Rudra Nath was a pioneer in education, entrepreneur

Dear Editor,

Happening to be in New York earlier this year I was asked to offer some remarks at  the 40th anniversary of Indo Caribbean Federation –which had launched its flagship activity, the annual “Indian Arrival Day” commemoration, at Smokey Park in 1984. I took the opportunity to honour Mr Rudra Nath who was one of its founders, first president and guiding light. Mr Nath, like so many who were forced to flee the Burnhamite dictatorship, replicated  in New York their indentured forbears’ inestimable role in building the Guyanese nation, into which they had arrived.

He was born in 1929,  the eldest of three brothers and an  older sister to parents who had arrived  at the logies of Plantation Uitvlugt WCD, via Trinidad from Kanpur, India earlier that decade. His father, who was a noted wrestler, moved his family to Pln Tuschen, EB Essequibo around 1940. He established a grocery and a bicycle repair shop. His sister and brother in law  also established a shop nearby, along with  a milk distribution business. Mr Nath and his siblings all inculcated their father’s entrepreneurial bent. Taught Hindi by his father, which formed the core of the five subjects he passed at the Cambridge Exam through self-study, he became a teacher at the Guyana Oriental College (GOC). This had been launched in 1955 in Georgetown by Indian national Mr Shruti Kant, who had been sent by the Arya Samaj.

On a motorcycle trip to Corentyne, he saw that even though Corentyne High School had been established since 1938 as JC Chandisingh, it was comparatively expensive and demanded high marks at the Common Entrance. Mr Nath grasped the opportunity; quit his job at GOC in 1957 and converted the  disreputable “Rock Diamond Hotel”  into the Rose Hall High School (RHHS). A more salubrious locale in the then village was sourced by local businessman Alim Shah for a new RHHS,  which was constructed by 1959 with a local Board. Mr Nath insisted that all who wanted an education must be admitted at comparatively low fees.
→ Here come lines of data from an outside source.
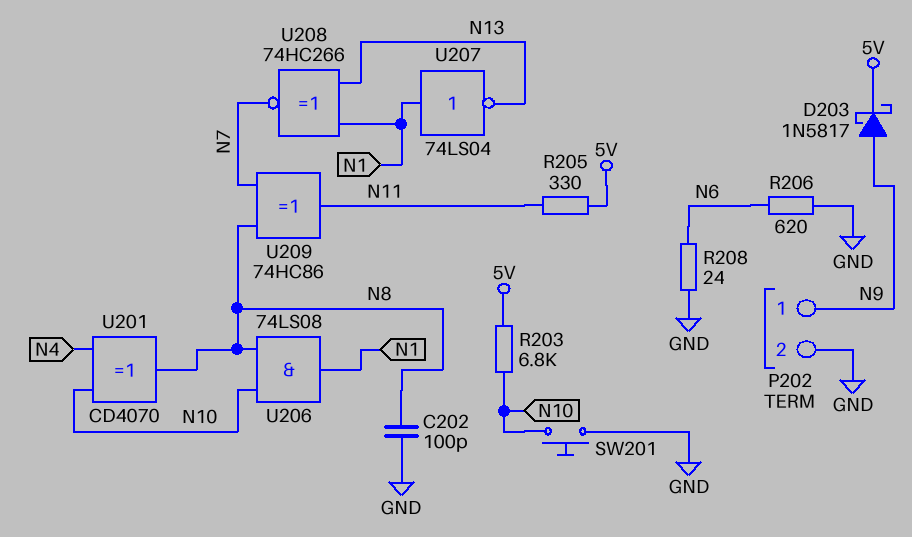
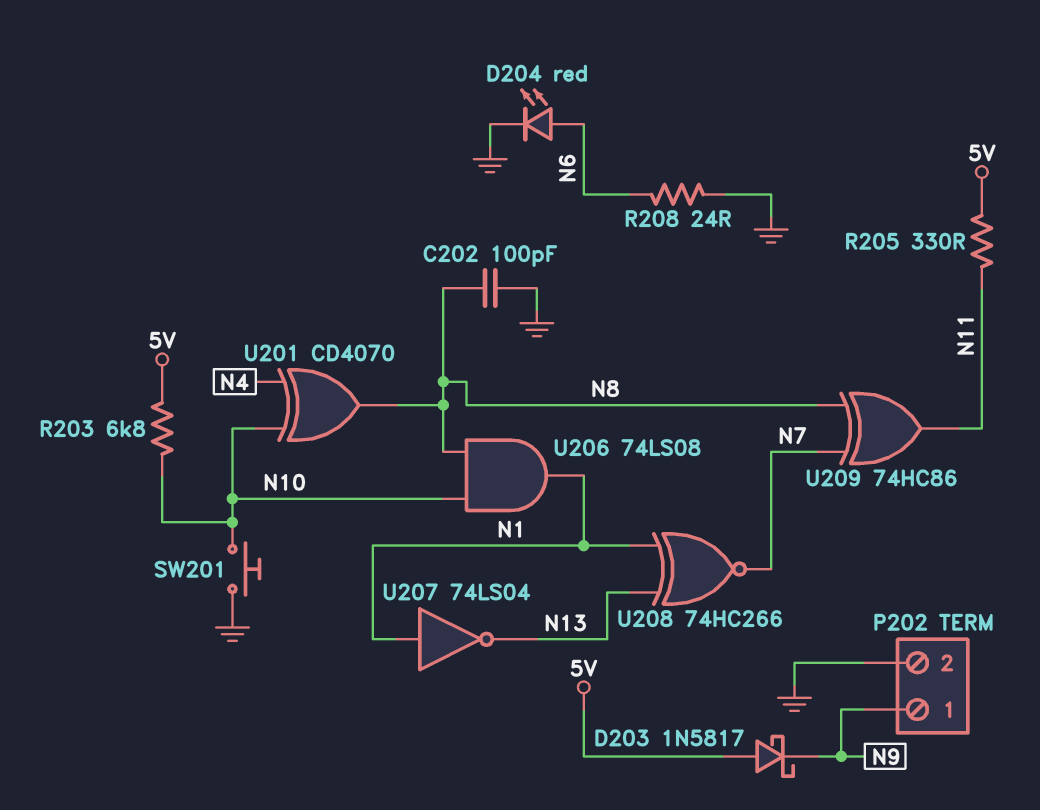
D203: schottky 1N5817 (A N9, K 5V) -> schottky 1N5817 (A 5V, K N9)
D204: none -> LED red (A N6, K GND)
R206: 620 (GND, N6) -> none

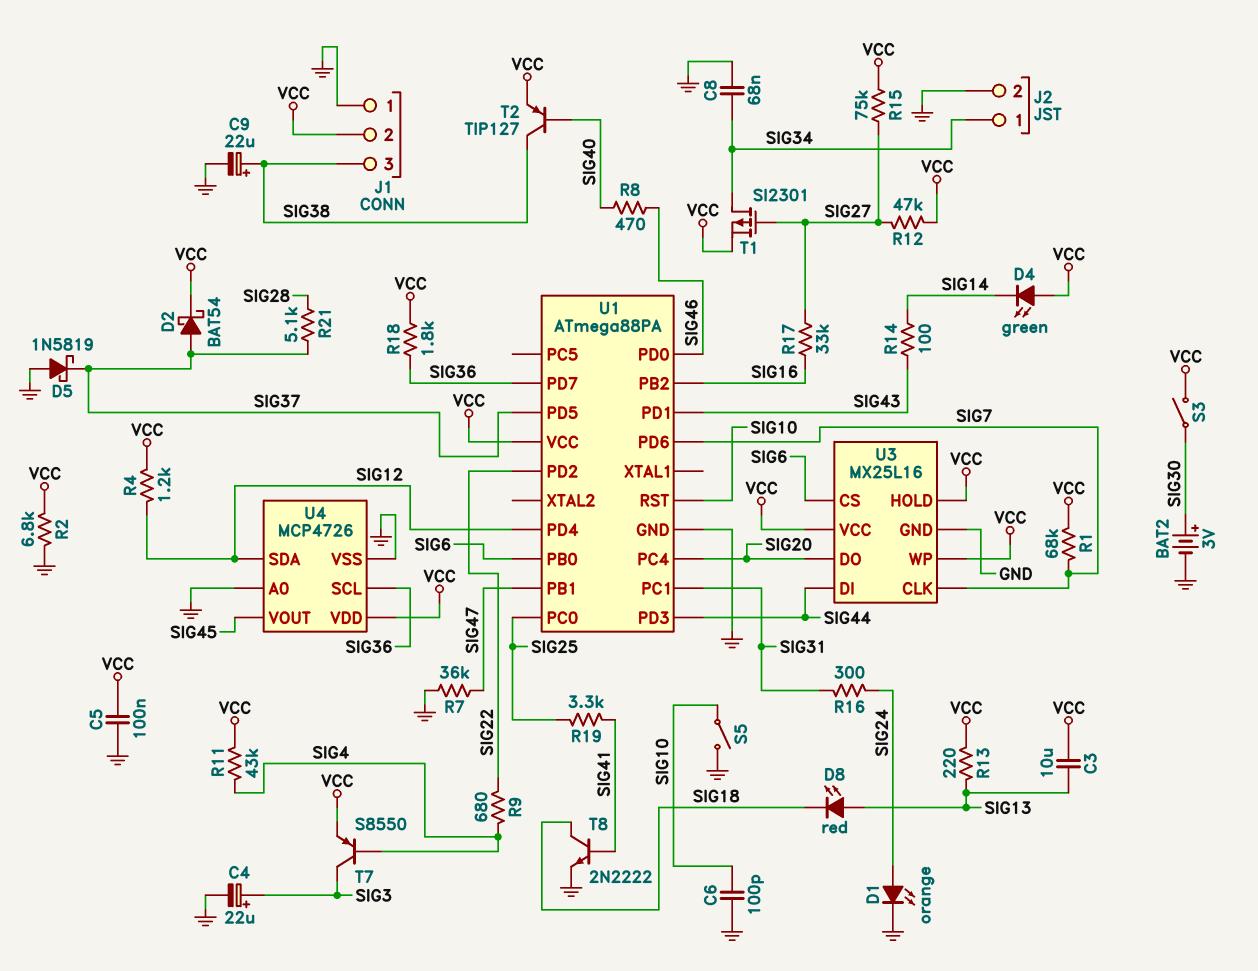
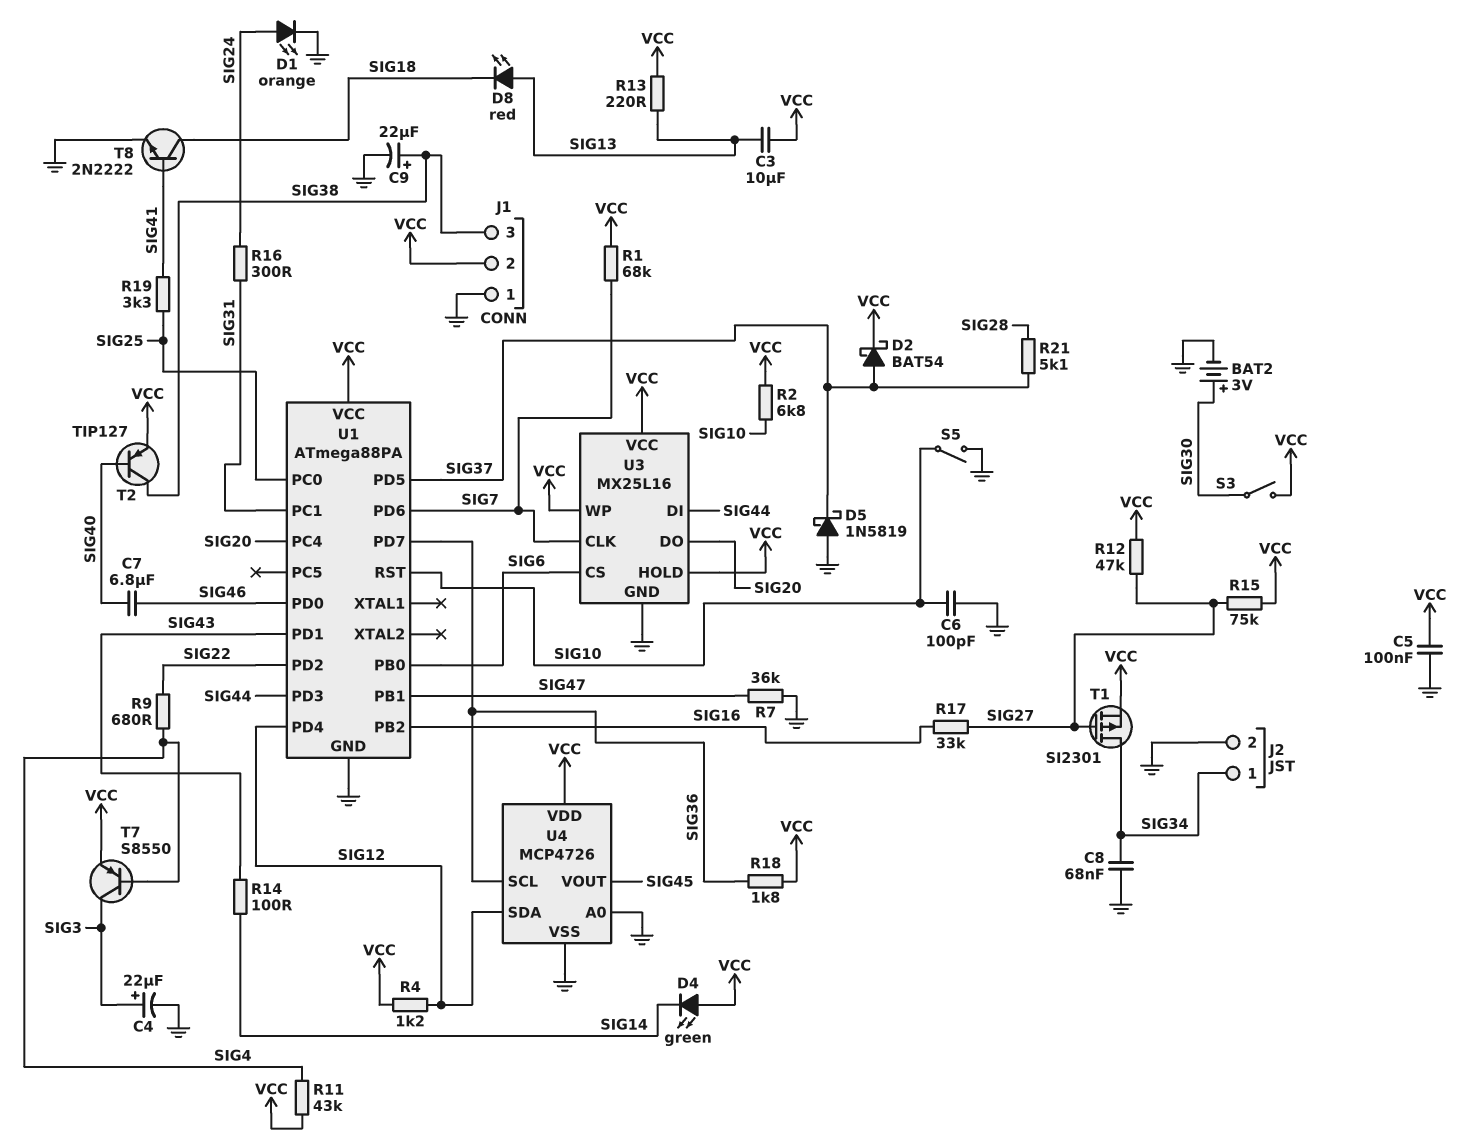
C7: none -> 6.8uF (SIG40, SIG46)
R2: 6.8k (GND, VCC) -> 6.8k (SIG10, VCC)
R8: 470 (SIG40, SIG46) -> none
One of the teachers he hired was Julius Nathoo, who became inspired to move to De Kinderen, EBE not far from Mr Nath’s Tuschen and established Saraswat High School, which made secondary education available in that rural community. All the while, Mr Nath was a staunch supporter of the PPP.

A disagreement with the Board over education versus profits, however, led to him taking the students to the Port Morant Race Course pavilion in 1964. By then, Corentyne Comprehensive High School in Port Morant Free Yard had run into difficulties with its administration and asked Mr Nath to become Headmaster. He accepted and his students all followed him there. But once again his focus on students’  welfare caused a break with this Board and Mr Nath refused to violate his principles. In 1966, he established National High School  in Portuguese Quarter of Port Morant at the home of his extended family, who he had persuaded to follow him to Berbice. They had taken their entrepreneurial bent with them and had established a slew of businesses of which the famous “Spready’s” in Port Morant is one. Mr Nath finally thought of his own happiness and the next year got married.

He  ran National High School until 1975 then  left for Canada from where his wife had remigrated and then onto the US in 1978, where one of his younger brothers had migrated. He and that brother continued their entrepreneurial drive and operated a gas station in Brooklyn. But as the trickle of Indian Guyanese immigrants to New York City became a wave, most of them gravitated to Richmond Hill in Queens and gradually spread into the surrounding neighbourhoods, Mr Nath saw another entrepreneurial opportunity. He tinkered in his basement and came up with equipment to mass produce Guyanese snacks like “Sal Sev”, fried Split Channa, Mittai etc which he packaged and  sold to the Guyanese and West Indian groceries springing up.

As usual Mr Nath was always thinking about his community’s needs and facilitated by the pioneering Guyanese real-estate  entrepreneur Ramesh Kallicharran, Mr Nath then became the president of “Indo-Caribbean Federation” which roped in many of his former students and teachers from Guyana. I had invested in real estate via Kali and joined the ICF to help launch the first Indian Arrival Day celebration.

In 1989, Mr Nath moved to Florida with his  family which had increased with the birth of his son. He passed in 2003.